Ana Castelo, coordenadora de Projetos da Construção do FGV IBRE, avalia que o movimento da Caixa está ligado à tentativa de aumentar o acesso à modalidade de crédito e inserir mais pessoas no financiamento imobiliário com a linha IPCA. Ou seja, quanto menor o percentual de renda exigida para o financiamento, maior é o salário necessário para a aprovação do crédito.

— Em uma simulação de crédito de R$ 300 mil para a compra de um imóvel, com correção pelo IPCA, supondo taxa de 4%, o comprometimento de renda com percentual de 20% exige uma renda R$ 9 mil para a aprovação no banco. Já com comprometimento de 22%, a exigência cai para R$ 8.200. Isso insere mais pessoas. A renda mais alta limita muito o grupo de pessoas que pode ter acesso ao crédito — observa Castelo.

Durante um evento virtual, promovido pela Câmara Brasileira da Indústria da Construção (CBIC), o presidente do banco, Pedro Guimarães, informou que o percentual pode ser elevado mais uma vez, para 25%. Segundo ele, o movimento de mercado está sendo avaliado pelos diretores do banco.

A linha de crédito imobiliário com correção pelo IPCA opera há um ano e tem limite de comprometimento de renda inferior ao das linhas prefixadas (onde os juros são definidos na assinatura do contrato e não variam). No crédito imobiliário prefixado, o mutuário pode comprometer até 30% da renda com as prestações.

Veja na simulação um comparativo da renda necessária para financiamento de imóvel no valor de R$ 300 mil pelo sistema de amortização SAC:

Crédito imobiliário

No acumulado de 2020, a Caixa emprestou cerca de R$ 20 bilhões nas linhas operadas com recursos o Sistema Brasileiro de Poupança e Empréstimo (SBPE). O montante equivale a quase o total do ano passado, quando o banco emprestou R$ 26,6 bilhões em crédito imobiliário com recursos do SBPE.
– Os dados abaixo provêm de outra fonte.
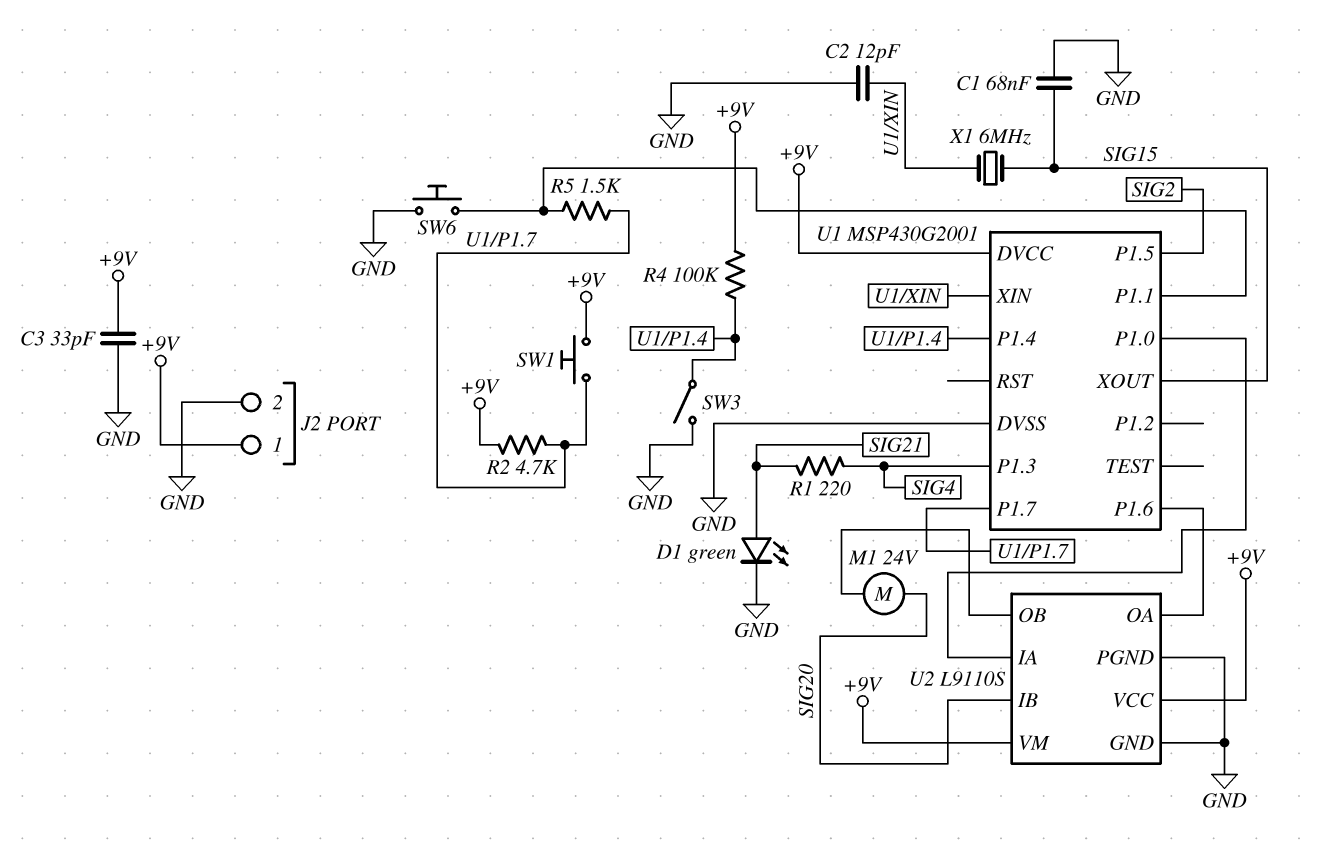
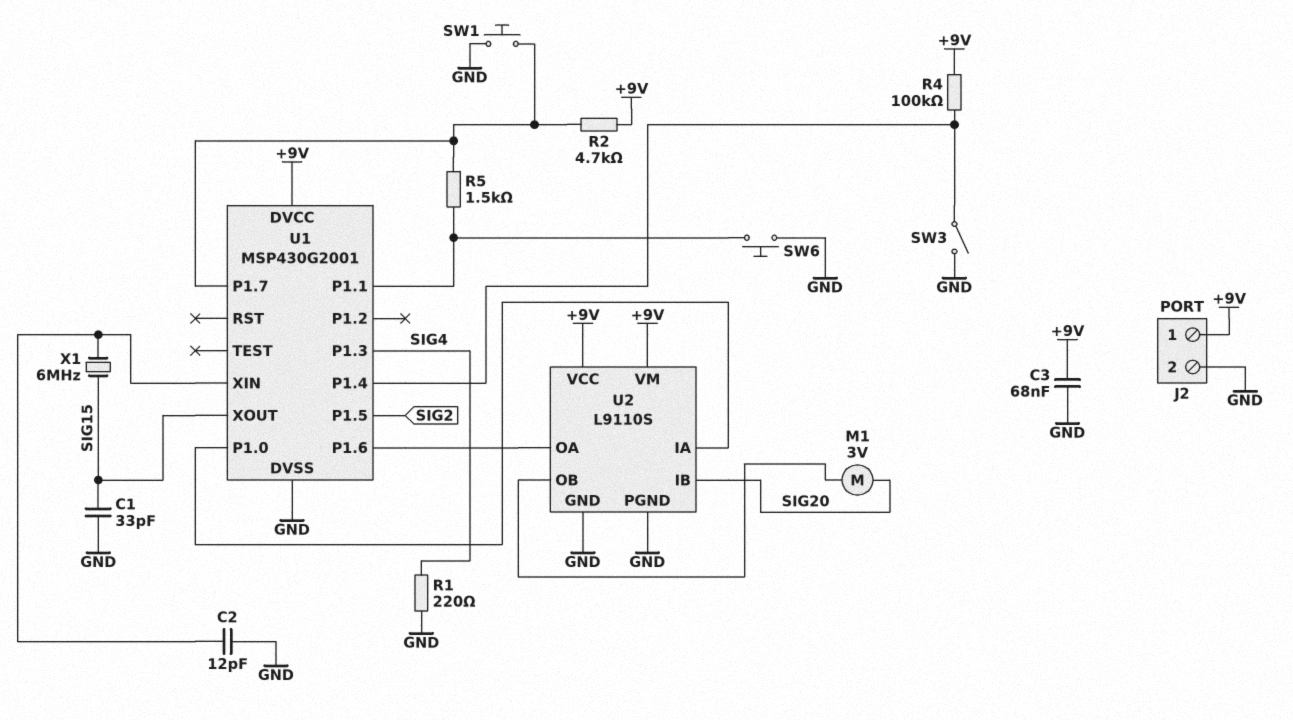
C1: 68nF (GND, SIG15) -> 33pF (GND, SIG15)
C3: 33pF (+9V, GND) -> 68nF (+9V, GND)
D1: LED green (A SIG21, K GND) -> none
M1: motor 24V (SIG20, U2/OB) -> motor 3V (SIG20, U2/OB)
R1: 220 (SIG4, SIG21) -> 220 (GND, SIG4)
SW1: button (+9V, U1/P1.7) -> button (GND, U1/P1.7)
Para Pedro Guimarães, apesar da crise provocada pela pandemia do novo coronavírus, o desempenho nos oito meses do ano permite afirmar que o banco fechará o ano com crescimento no crédito imobiliário.

Veja as condições em outros bancos

O Banco do Brasil oferece a linha do IPCA com taxas de juros a partir 3,45% ao ano. O financiamento é de até 80% para imóveis, com valor mínimo de financiamento de R$ 20 mil e máximo de R$ 5 milhões. O BB oferece o chamado “mês-pula”, em que o mutuário pode escolher um mês por ano sem cobrança da parcela, que é diluída ao longo do cronograma da operação. Todas essas condições são válidas para contratos novos e também na portabilidade para o BB.

O Santander não oferece financiamento imobiliário com correção pelo IPCA. O índice do crédito para compra de imóveis no banco é a Taxa Referencial (TR). As operações, no âmbito do Sistema Financeiro da Habitação (SFH), são oferecidas com valor dos imóveis entre R$ 90 mil a R$ 1,5 milhão. O banco financia até 80% do imóvel com comprometimento de até 35%, em até 35 anos. As taxas de juros variam de 6,99% a 10% ao ano.

O Itaú não trabalha com crédito imobiliário com correção pelo IPCA. A taxa de juros mínima é de 7,3% ao ano (mais Taxa Referencial). O percentual de financiamento vai até 82% do valor do bem, e o prazo de pagamento é de 30 anos.